The core of this problem lies in analyzing the forces exchanged between the small blocks and the wedge. Since the entire system is at rest, each component is in static equilibrium.

1. Force Exerted by a Block on the Wedge: Let's consider block $m_1$. It is in equilibrium under the influence of two forces: its weight $\vec{W}_1 = m_1\vec{g}$ (acting vertically downwards) and the total force exerted by the wedge on it, $\vec{F}_{\text{wedge on 1}}$. For equilibrium, the net force on $m_1$ must be zero:

   $$ \vec{W}_1 + \vec{F}_{\text{wedge on 1}} = 0 $$

   This implies that the force from the wedge on the block is equal and opposite to the block's weight:

   $$ \vec{F}_{\text{wedge on 1}} = -\vec{W}_1 $$

   By Newton's third law, the force exerted by block $m_1$ on the wedge, $\vec{F}_{\text{1 on wedge}}$, is equal and opposite to the force the wedge exerts on the block:

   $$ \vec{F}_{\text{1 on wedge}} = - \vec{F}_{\text{wedge on 1}} = -(-\vec{W}_1) = \vec{W}_1 $$

   This shows that the total force exerted by block $m_1$ on the wedge is simply equal to its own weight, $m_1\vec{g}$, a purely vertical force acting downwards. This total force is the vector sum of the normal force and the static friction force between the block and the wedge.
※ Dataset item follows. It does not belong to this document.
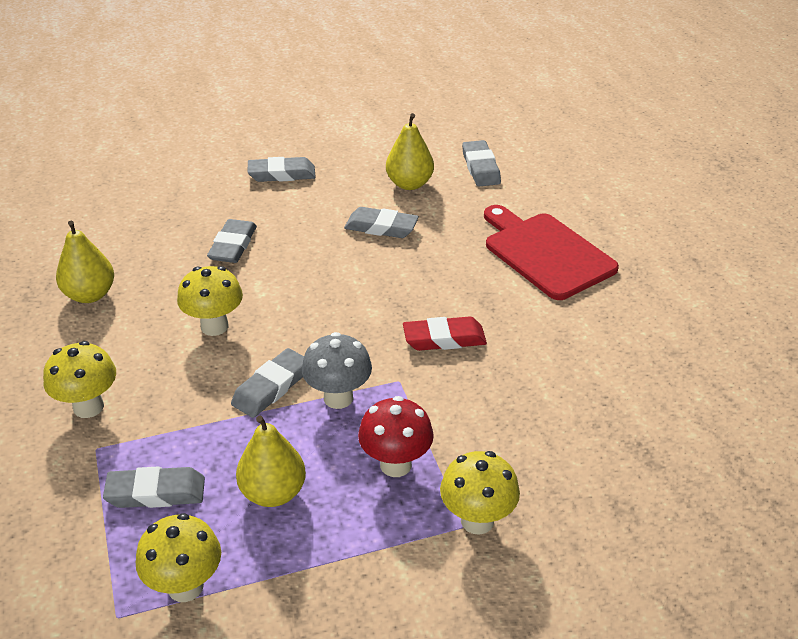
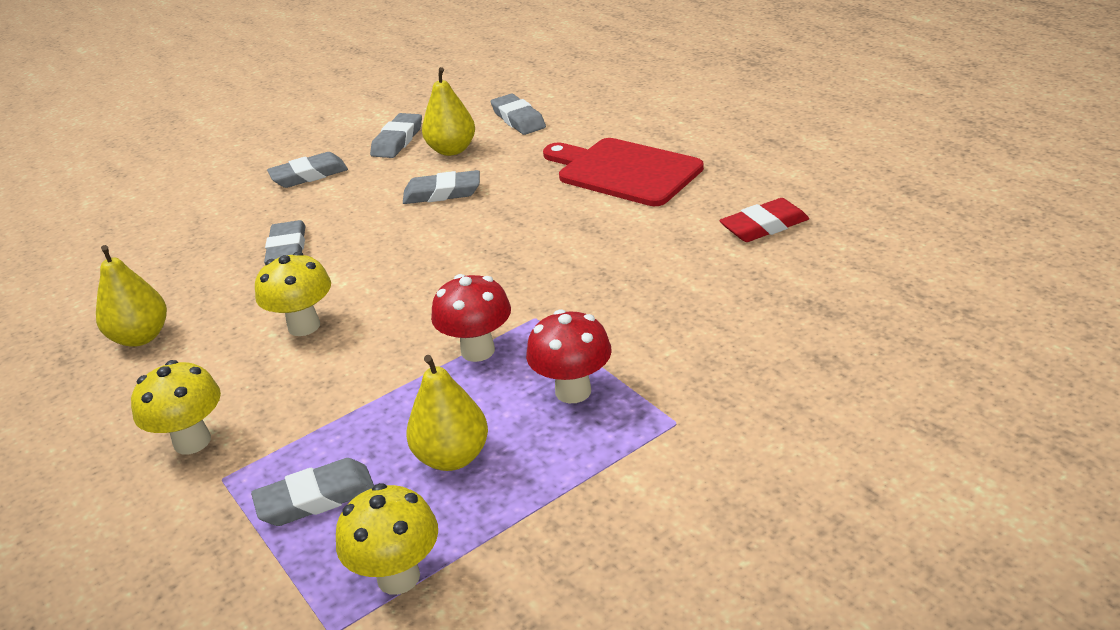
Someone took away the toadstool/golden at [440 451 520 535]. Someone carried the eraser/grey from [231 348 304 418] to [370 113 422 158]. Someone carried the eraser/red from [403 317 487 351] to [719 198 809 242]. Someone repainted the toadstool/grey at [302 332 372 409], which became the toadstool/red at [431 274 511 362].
2. Horizontal Equilibrium of the Wedge: The same logic applies to block $m_2$. The total force it exerts on the wedge is equal to its weight, $\vec{W}_2 = m_2\vec{g}$, which is also a purely vertical force. Therefore, the two blocks $m_1$ and $m_2$ only exert vertical forces on the wedge. They exert no net horizontal force.

   Now, consider the wedge in equilibrium. The external horizontal forces acting on the wedge are the horizontal forces from the blocks and the static friction force from the ground, $f_g$.

   $$ \sum F_{\text{horizontal}} = (F_{\text{1 on wedge}})_x + (F_{\text{2 on wedge}})_x + f_g = 0 $$

   As we have shown, the horizontal components of the forces from the blocks are zero:

   $$ 0 + 0 + f_g = 0 \implies f_g = 0 $$

Conclusion: The static friction forces on the inclined planes adjust themselves perfectly to ensure that the total force from each block on the wedge is directed vertically. Consequently, there is no net horizontal push on the wedge, and no static friction is required from the horizontal surface to maintain equilibrium.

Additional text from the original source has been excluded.